Molina believes he has a hernia related to his laparotomy and says the inflammation around his gunshot wound is getting worse. Fabiola’s brother-in-law, a doctor in Birmingham, wrote to ICE last month, “Based on his recent medical history, including a gunshot wound to his abdomen, and his acute…chronic abdominal pain, I think it would be best for him to be seen by a general surgeon.” Molina submitted 14 requests for medical treatment in as many days. He says he never received a response. Molina told me Wednesday that he stopped submitting the requests last week after a guard began refusing to give him the required form.

CoreCivic disputed his account.

Molina was likely one of thousands asylum seekers moved from the border to Tallahatchie, where ICE started sending detainees after California stopped keeping prisoners there last year. ICE declined to say how many people it was holding at Tallahatchie in February, claiming that it tracks detainees by region but not by specific location. A spreadsheet that is now available on its website shows that on an average day the agency keeps nearly 1,000 people at the prison.

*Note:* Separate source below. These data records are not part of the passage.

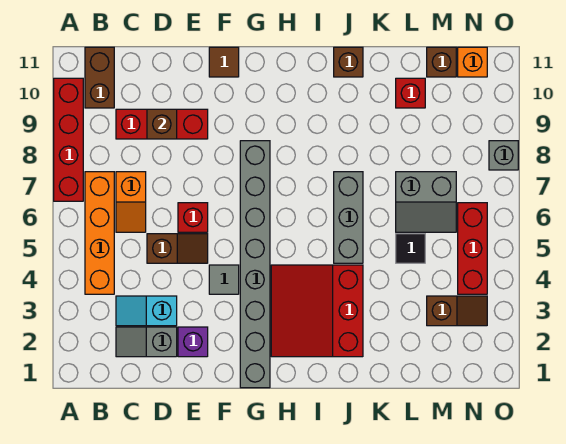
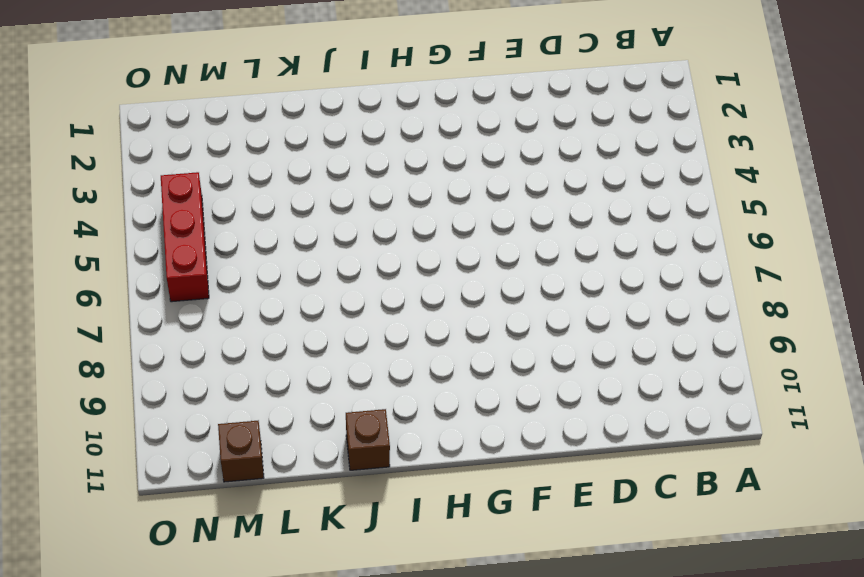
none -> red brick A7:A10 level 1
none -> orange brick B4:B7 level 1
none -> brown brick B10:B11 level 1

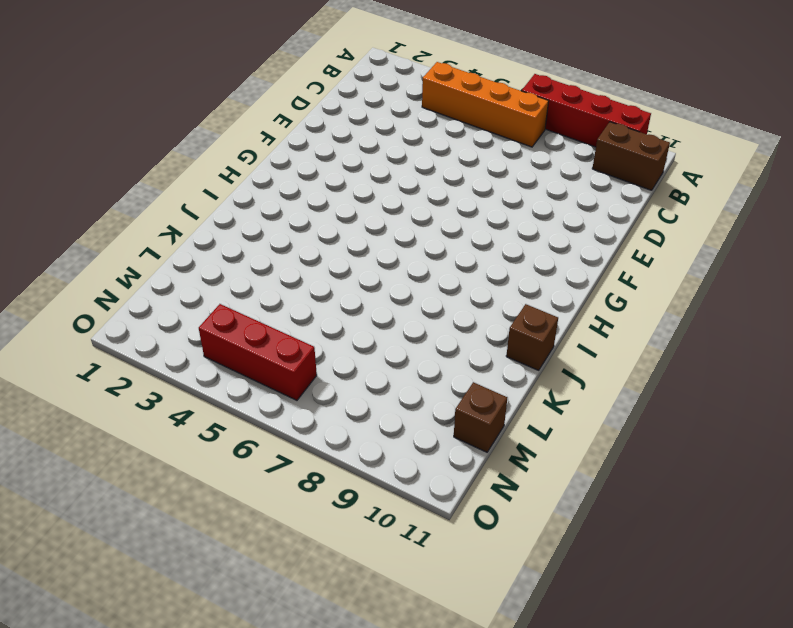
none -> grey slope C2:D2 level 1 top D
none -> cyan slope C3:D3 level 1 top D
none -> orange slope C6:C7 level 1 top 7

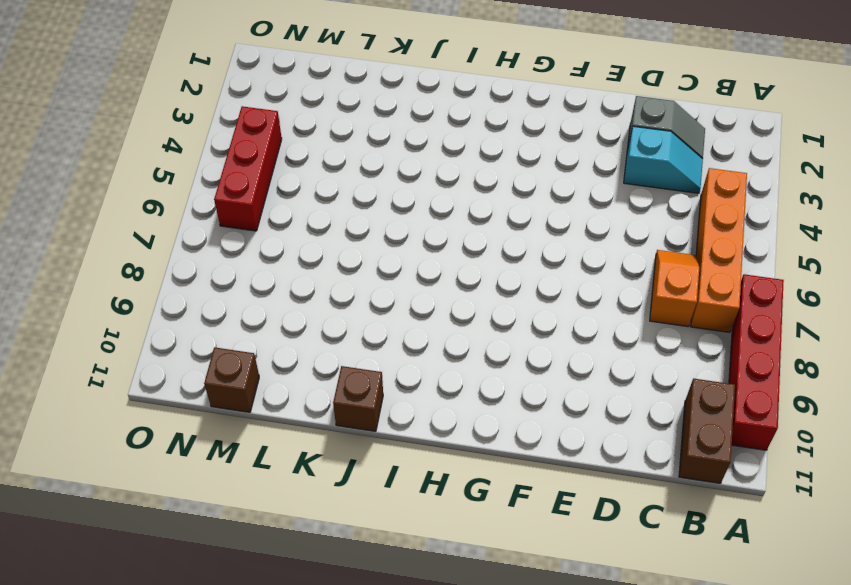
none -> red brick C9:E9 level 1
none -> brown slope D5:E5 level 1 top D
none -> purple brick E2 level 1

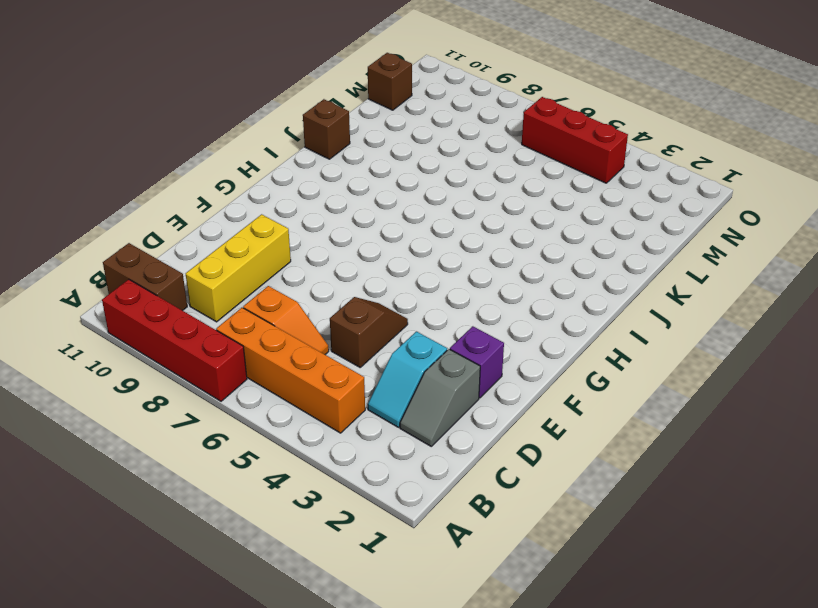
yellow brick C9:E9 level 1 -> red brick C9:E9 level 1
none -> red brick E6 level 1
none -> grey tile F4 level 1
none -> brown tile F11 level 1

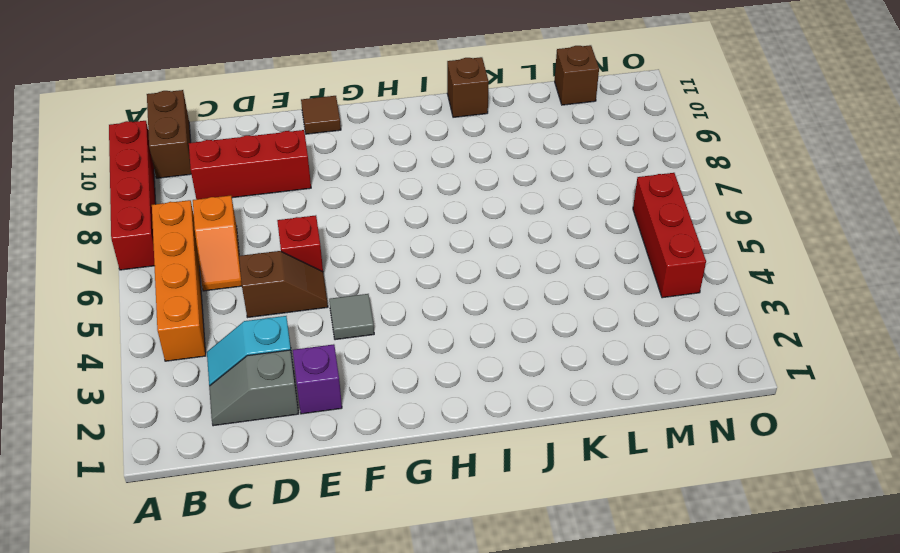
none -> grey brick G1:G8 level 1
none -> red slope H2:J4 level 1 top J
none -> grey brick J5:J7 level 1

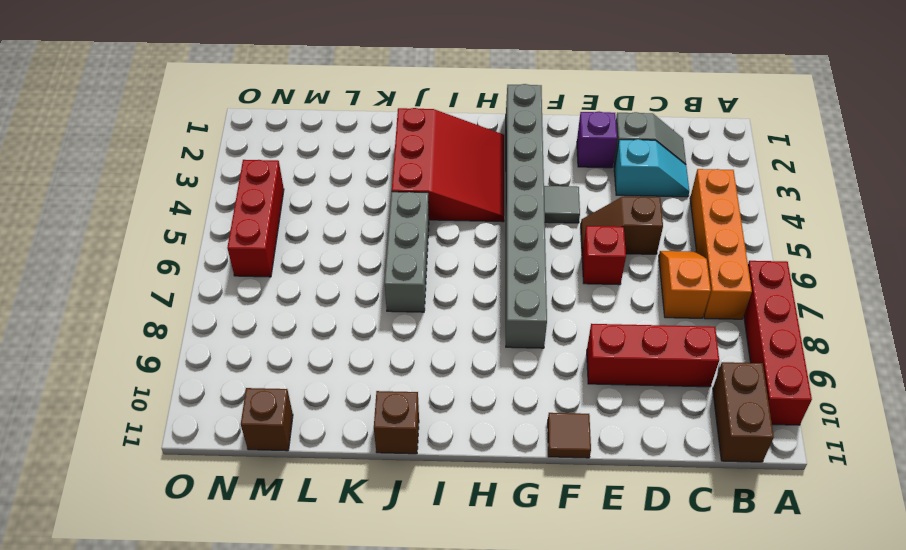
none -> black tile L5 level 1
none -> grey slope L6:M7 level 1 top 7
none -> red brick L10 level 1

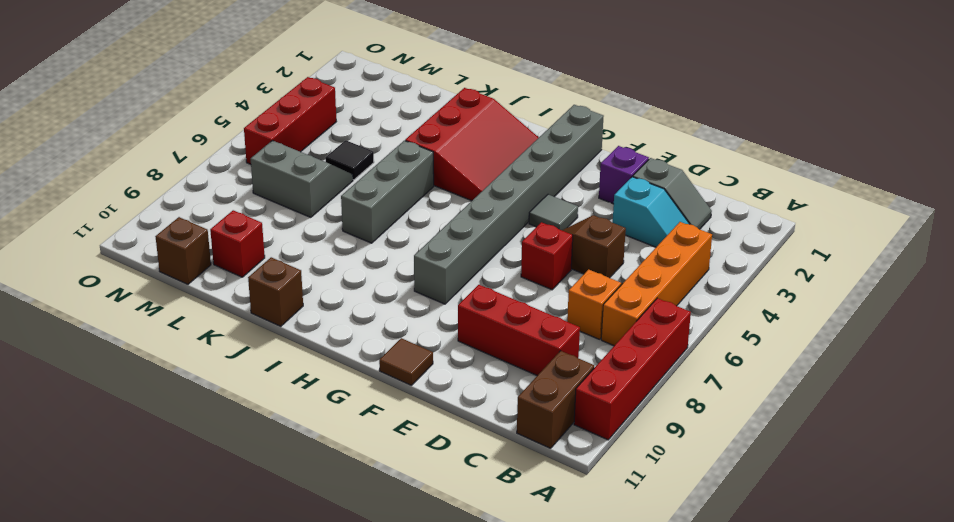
none -> brown slope M3:N3 level 1 top M
none -> orange brick N11 level 1
none -> grey brick O8 level 1

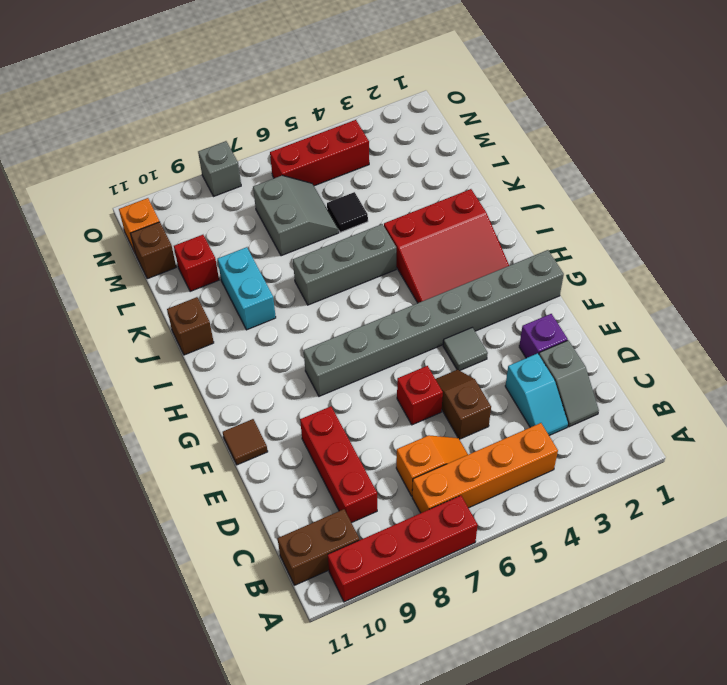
cyan brick J9:K9 level 1 -> none
none -> brown slope M3:N3 level 1 top M
none -> brown brick D9 level 2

All, or nearly all of them, are denied the chance to be released on parole, according to attorneys who have worked at the prison. The apparent violation of ICE’s own parole policy, which requires the agency to consider parole requests individually, forces asylum seekers to submit new requests once they are transferred to other detention centers, where they are often denied release again.

While Molina was in Mississippi, I wrote about CoreCivic’s long record of cutting services to maximize profits, citing its infamously isolated Stewart detention center in Lumpkin, Georgia, as an example:

The health services administrator at CoreCivic’s Stewart immigration detention center in rural Georgia said in 2016 that the facility had “chronic shortages of almost all medical staff positions.” A company supervisor described the facility as a “ticking bomb” because noncriminal detainees were often mistakenly housed with felons. 

Molina wound up being transferred to Stewart later in February, where lawyers from the Southern Poverty Law Center took up the fight to get him out. They succeeded on Thursday, when ICE told Molina they were releasing him on parole. ICE does not explain why it approves some requests and not others.

Erin Argueta, an SPLC attorney at Stewart, went to the parking lot to wait for Molina when she found out he was being released. She knew it might be a while: ICE does not say what time people will actually walk out. He emerged, overwhelmed, about four hours later. 

Molina was more fortunate than many of the nearly 50,000 immigrants detained by ICE on any given day. Most do not have a lawyer, let alone a team of them, working for them, and he got out quickly compared to others. “It’s terrible that despite his medical conditions, and strong support, and strong claim, and everything he had going for him he still was detained for almost four months,” Argueta says. “It’s also terrible that there are people that are detained for over a year, over two years, while their cases drag on.” Many of those detainees have medical conditions and families who can support them as well. 

Molina after he was released from detention on Thursday night.

SPLC

Molina and I spoke briefly on Thursday night, the connection cutting in and out and as he and Argueta made their way through rural Georgia. He said he hoped to arrive in California on Friday to join his mother Fátima Rojas, a permanent US resident, and continue his asylum case. The dejection that sometimes came through in his voice while he was detained was gone. Meanwhile, Fabiola and her kids are still in Alabama fighting their case for asylum. Molina will have to figure out how to divide his time between them and his mom.

On Friday afternoon, Rojas called me and described her first conversation with her son after he was released. “Mamá, ya,” Rojas recalled him saying on Thursday. “Ya estoy afuera. Por fin.” Mom. I’m out. Finally.